OS OLHOS FECHADOS - Conto Clássico de Suspense - Pierre Vernou
OS OLHOS FECHADOS
Pierre Vernou
(1865 – 1927)
Tradução de autor desconhecido do início do séc. XX
Gosto desta casa de arrabalde, que aluguei há trés meses. É isolada de todas as demais habitações e os ruídos da vida, que se agitam em torno de mim, só chegam aqui longínquos, enfraquecidos e misteriosos.
Neste úmido outono, o perfume das folhas mortas vem pelas janelas abertas e enebria-me, de envolta com o relento capitoso dos crisântemos, que florescem ao longo da estrada, apenas perturbada pelas emanações fortes de resina dos grandes pinheiros, erguidos à beira-mar. Neste sossego, eu sinto melhor a tranquilidade de minha cegueira. Parece-me que já conheço o número e a forma das árvores que me rodeiam. Tenho-as apalpado, uma a uma, e os pardais, que chilreiam em torno de minha casa, hão de acabar por conhecer e não temer o cego que passa todos os dias junto deles.
Eis minha vida regulada como eu desejava.
Ninguém em torno de mim. De manhã, vem a criada trazer-me os alimentos, arruma a casa, volta à tardinha e deixa-me tranquilo até o dia seguinte.
Um amigo veio visitar-me e disse:
— Não deves viver aqui sozinho. Esta casa tem aparência e parece abandonada. Os ladrões podem visitar-te.
— Não tenho medo.
*
Tocaram a campainha esta manhã. Eram nove horas.
Segundo o meu hábito quando não se anunciam, não respondi. Bateram de novo e, encostado à janela, ouvi a mão de um homem, que tentava dar volta à maçaneta da porta.
À tarde, repetiu se a manobra. Querem ver que meu amigo tinha razão? Quando senti a noite, meus nervos ficaram um pouco excitados, mas isso pôde ser da névoa muito fria e do ruído monótono das folhas que caem mais pesadas de umidade.

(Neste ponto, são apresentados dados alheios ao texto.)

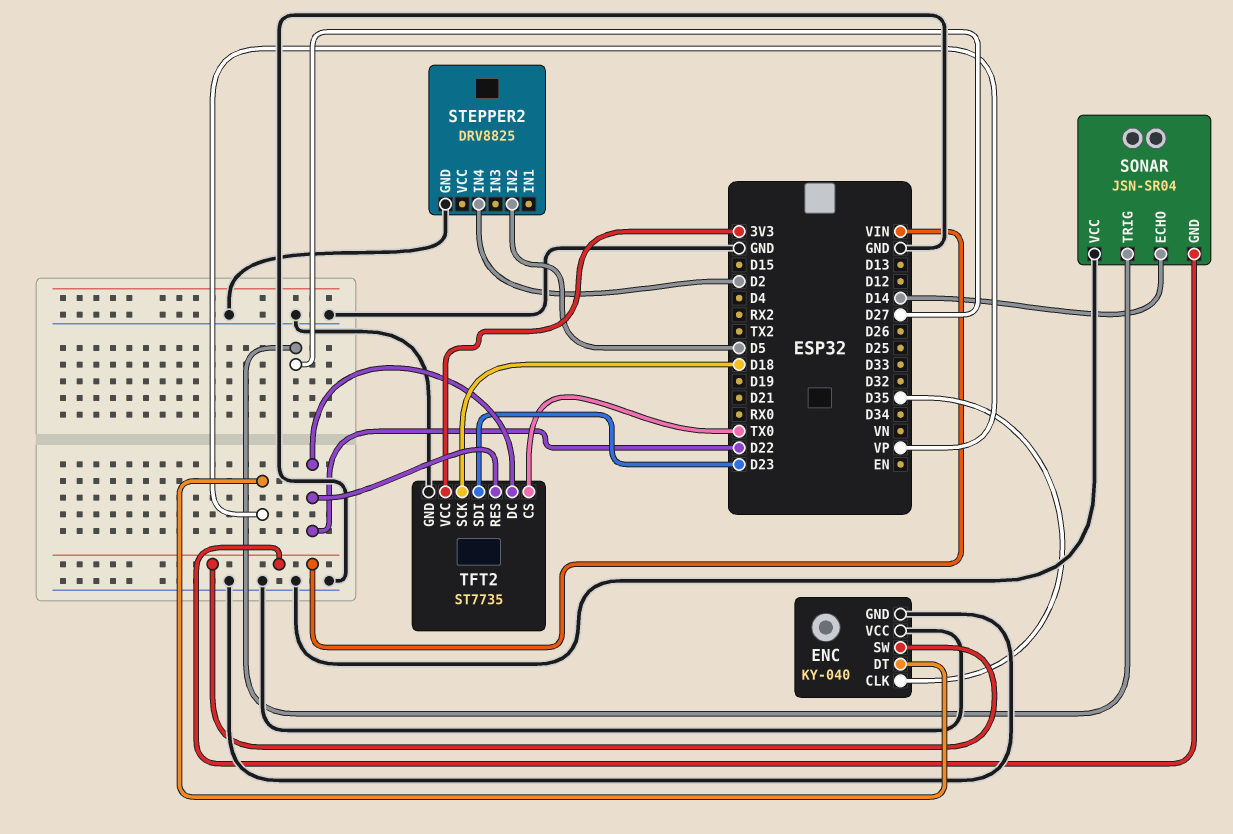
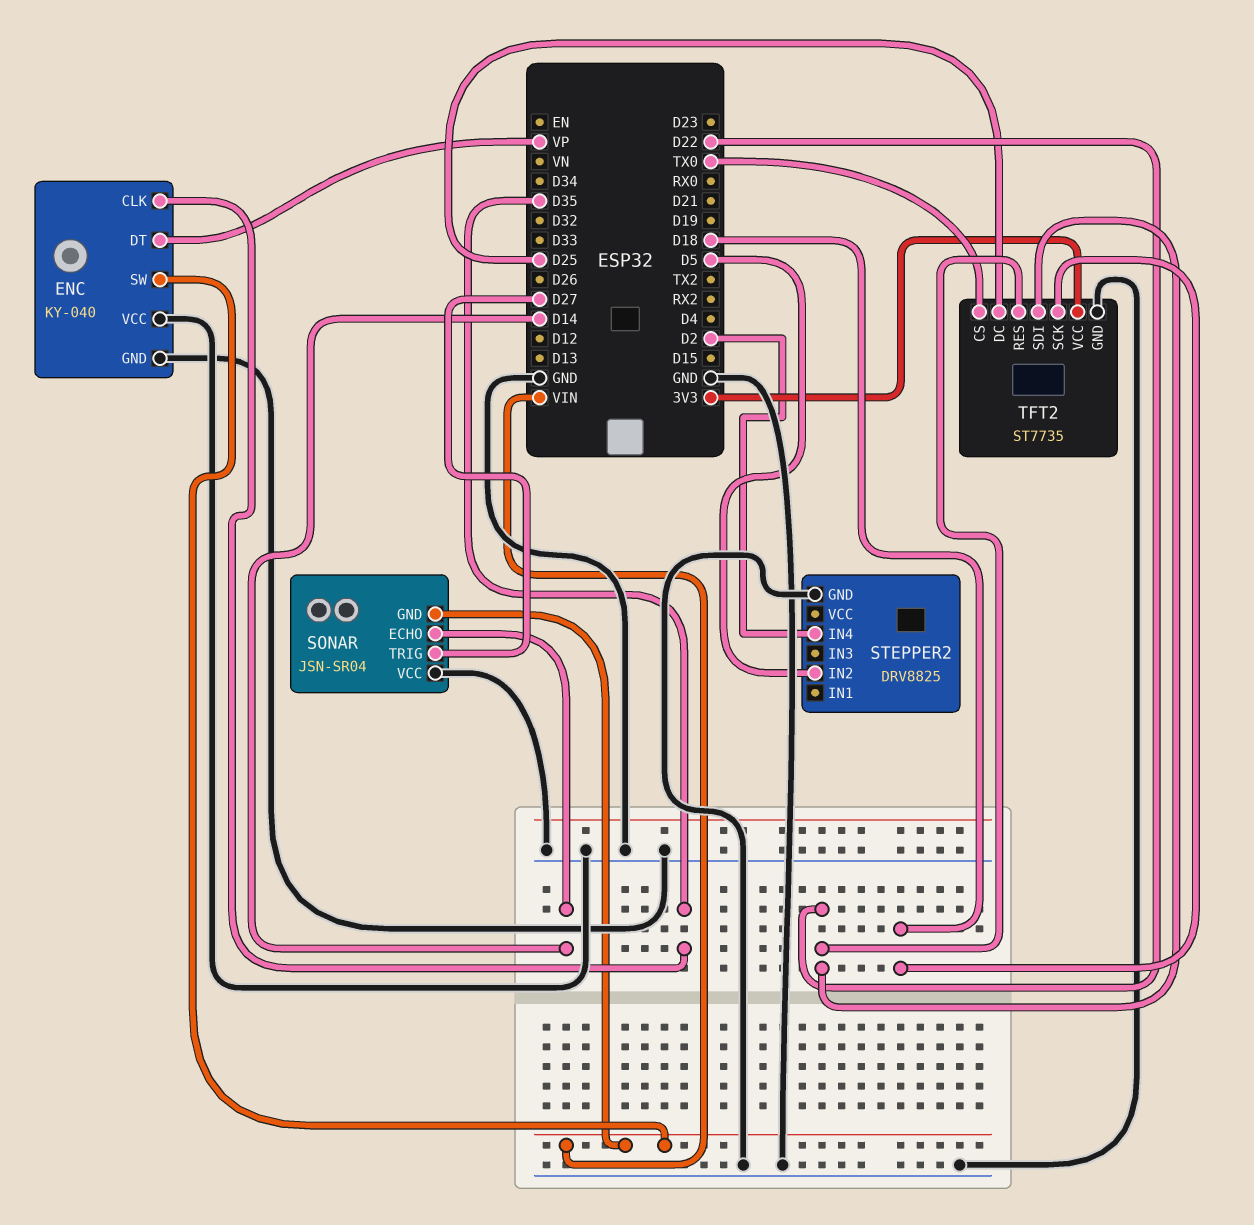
TFT2 pin DC: D22 -> D25
TFT2 pin SDI: D23 -> D22

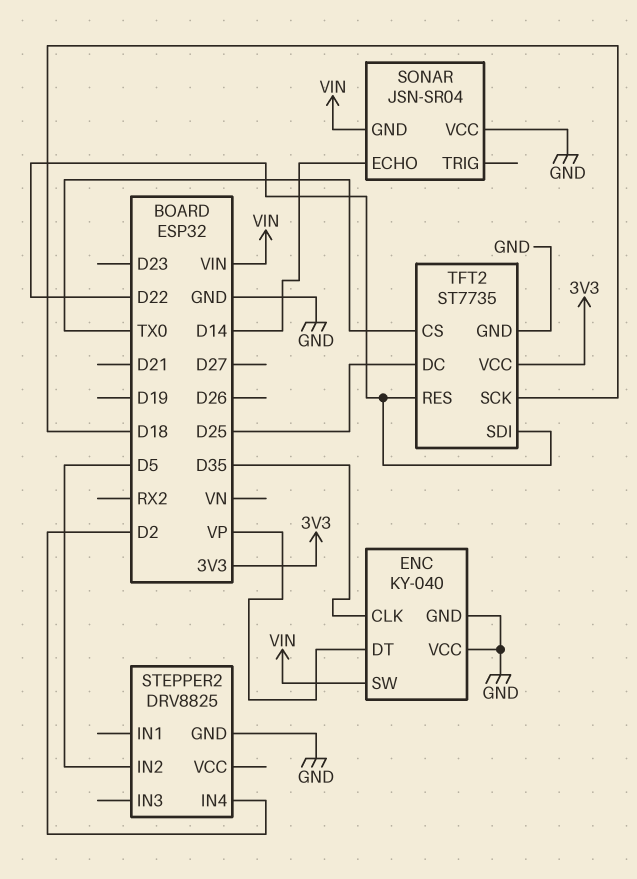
SONAR pin TRIG: D27 -> none

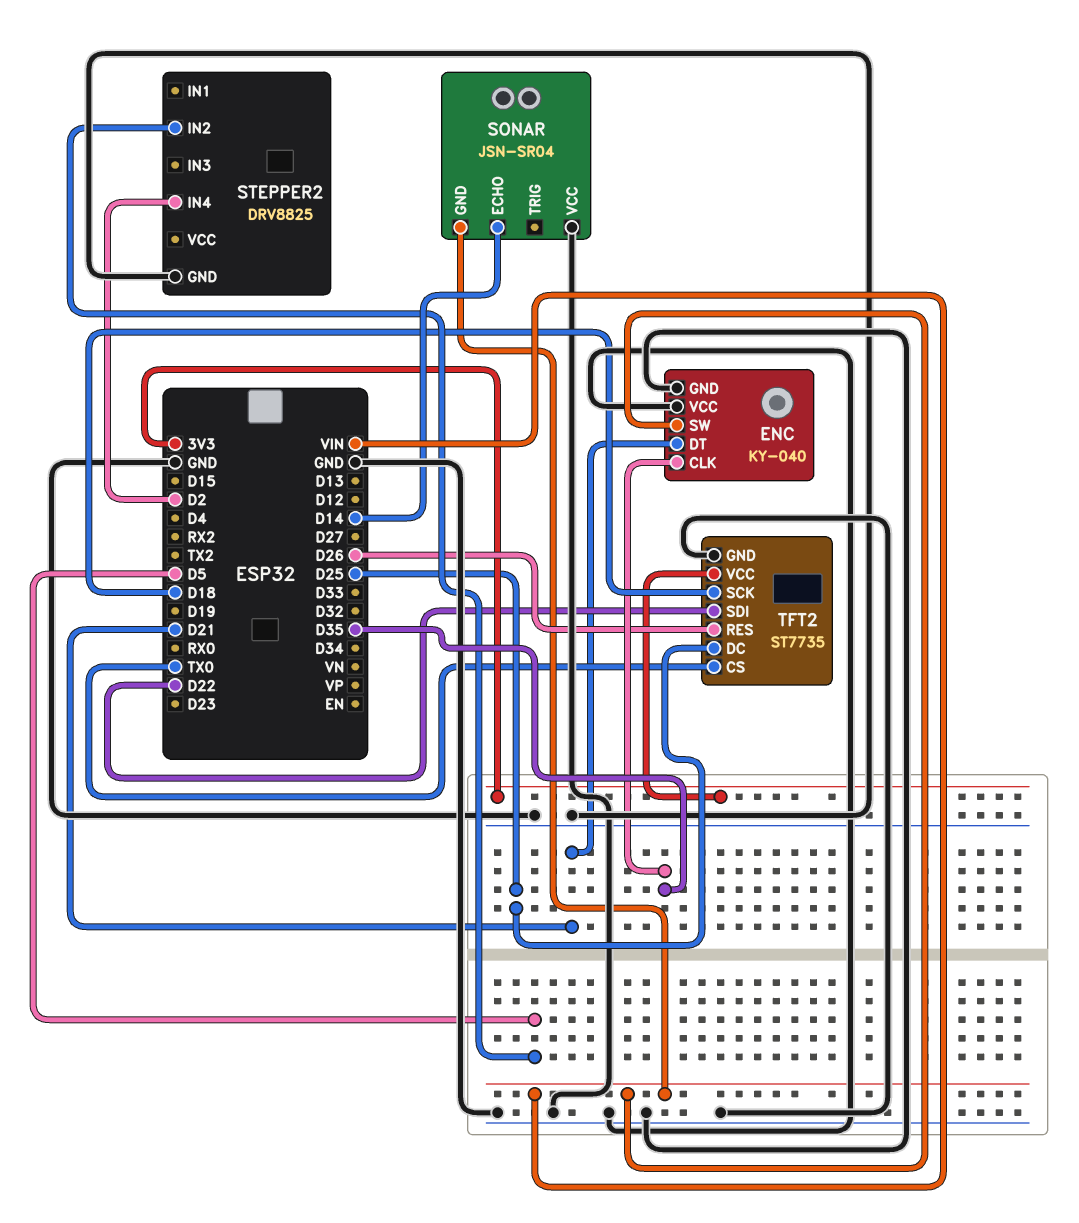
ENC pin DT: VP -> D21
TFT2 pin RES: D22 -> D26

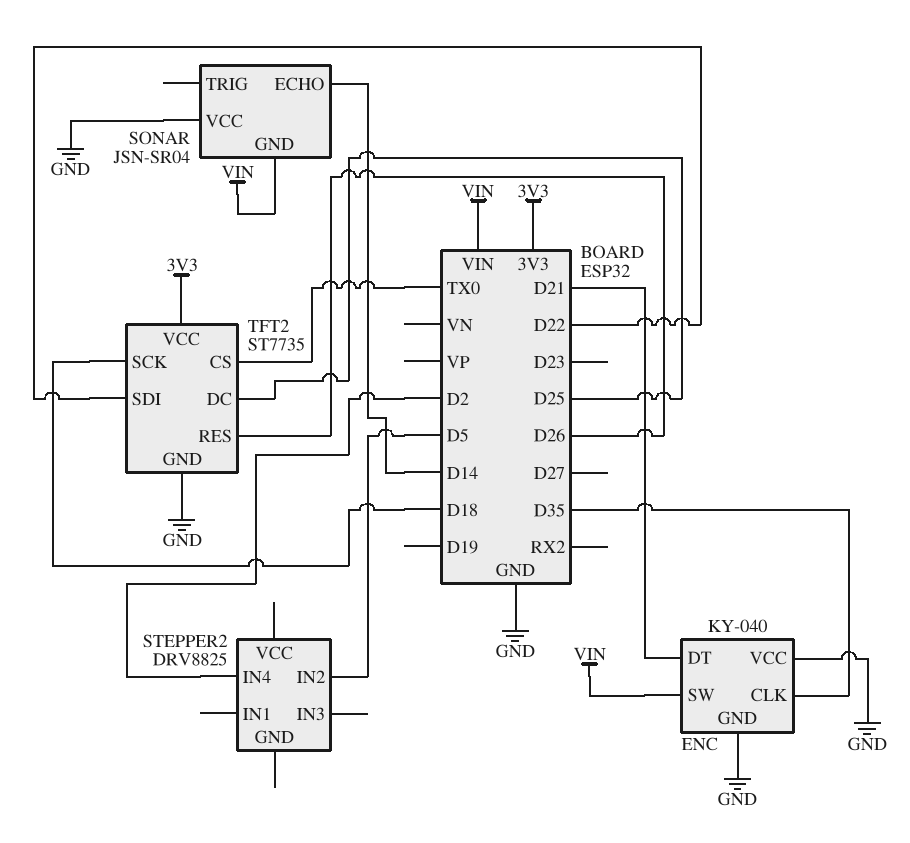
STEPPER2 pin GND: GND -> none

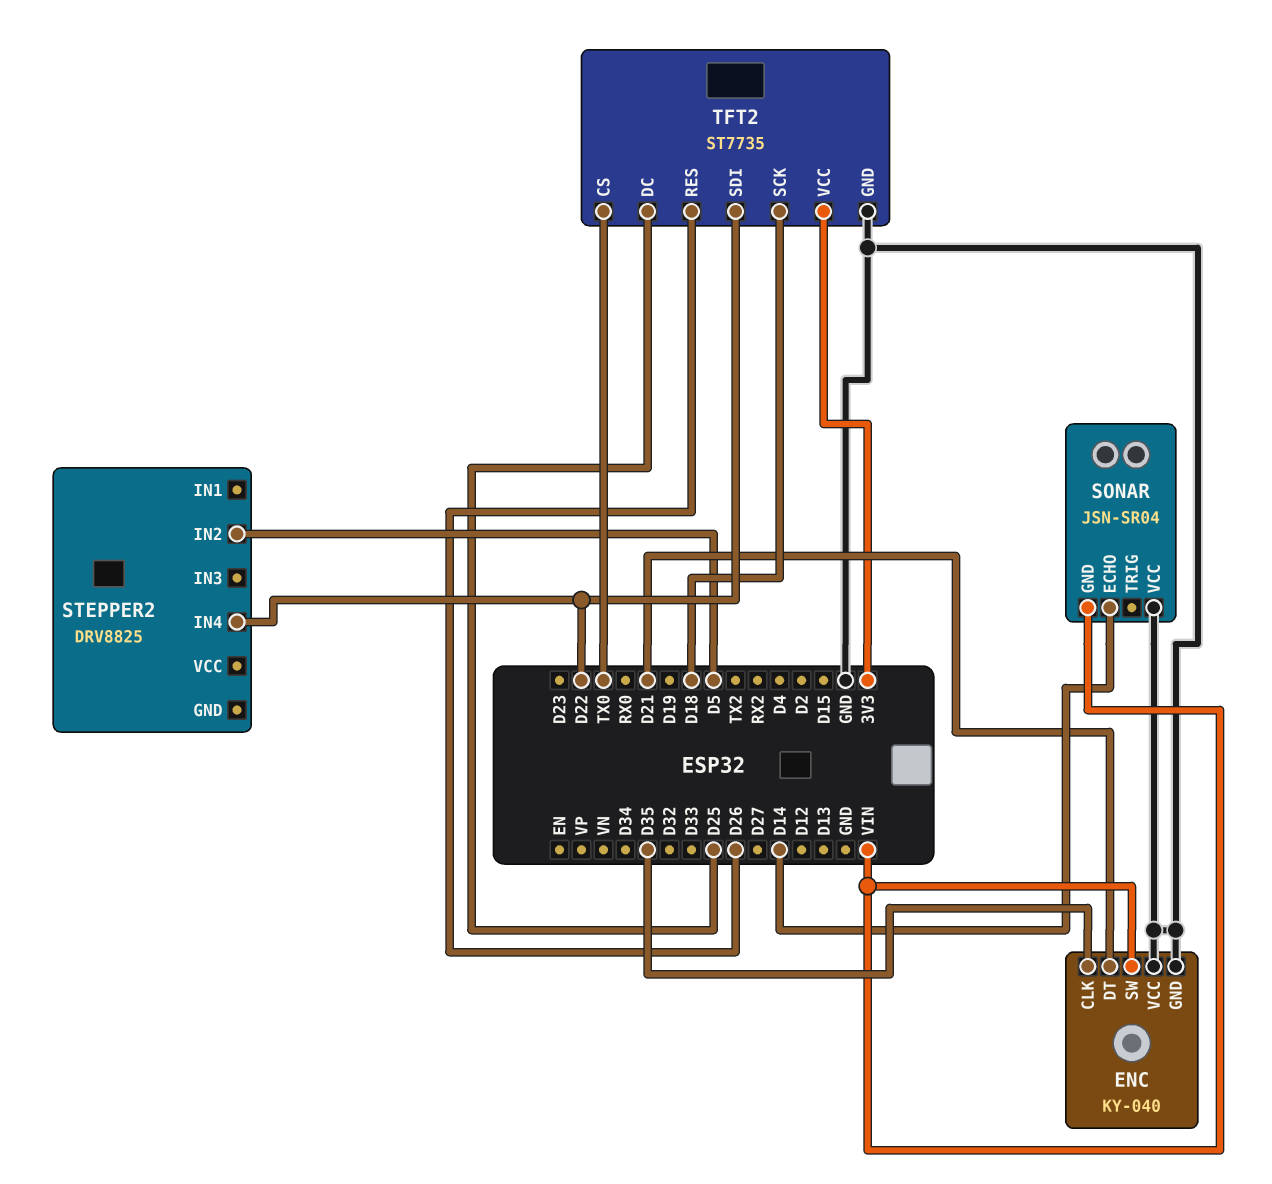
STEPPER2 pin IN4: D2 -> D22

Não saí. Fechei, cuidadosamente a porta e fiquei em meu quarto, tiritando um pouco. Valerá a pena fazer fogo na lareira? Mas, para isso, teria que descer novamente, e o cansaço entorpece-me todo e pesa-me sobre o cérebro. Tenho preguiça até de pensar. Corro os dedos sobre as páginas de um livro gravado para os que, como eu, não têm olhos.
É um conto de Barbey d'Aurevilly, fúnebre e desolador…
…Mexeram na porta do jardim. Foi um ruído muito fraco, imperceptível quase, mas que me fez estremecer, como se todo um bando de salteadores invadisse minha morada. Sim… Agora caminham na areia da alameda, que conduz à escada. Caminham sem cerimônia, sem precauções: os passos estalam nitidamente sobre o cascalha fino… Agora um objeto metálico arranha as molas interiores da fechadura. É a visita indesejável que meu amigo anunciara.
Continuo imóvel e ouço o rangido leve da porta girando sobre as dobradiças e, logo, passos abafados circulam, rápidos, sobre o ladrilho do vestíbulo, espalham-se pela sala de repouso e biblioteca. Há exclamações de alegre surpresa. Pudera!… Naturalmente, encontraram no vestíbulo minha coleção de medalhas, que deve ser para tais criaturas um belo achado.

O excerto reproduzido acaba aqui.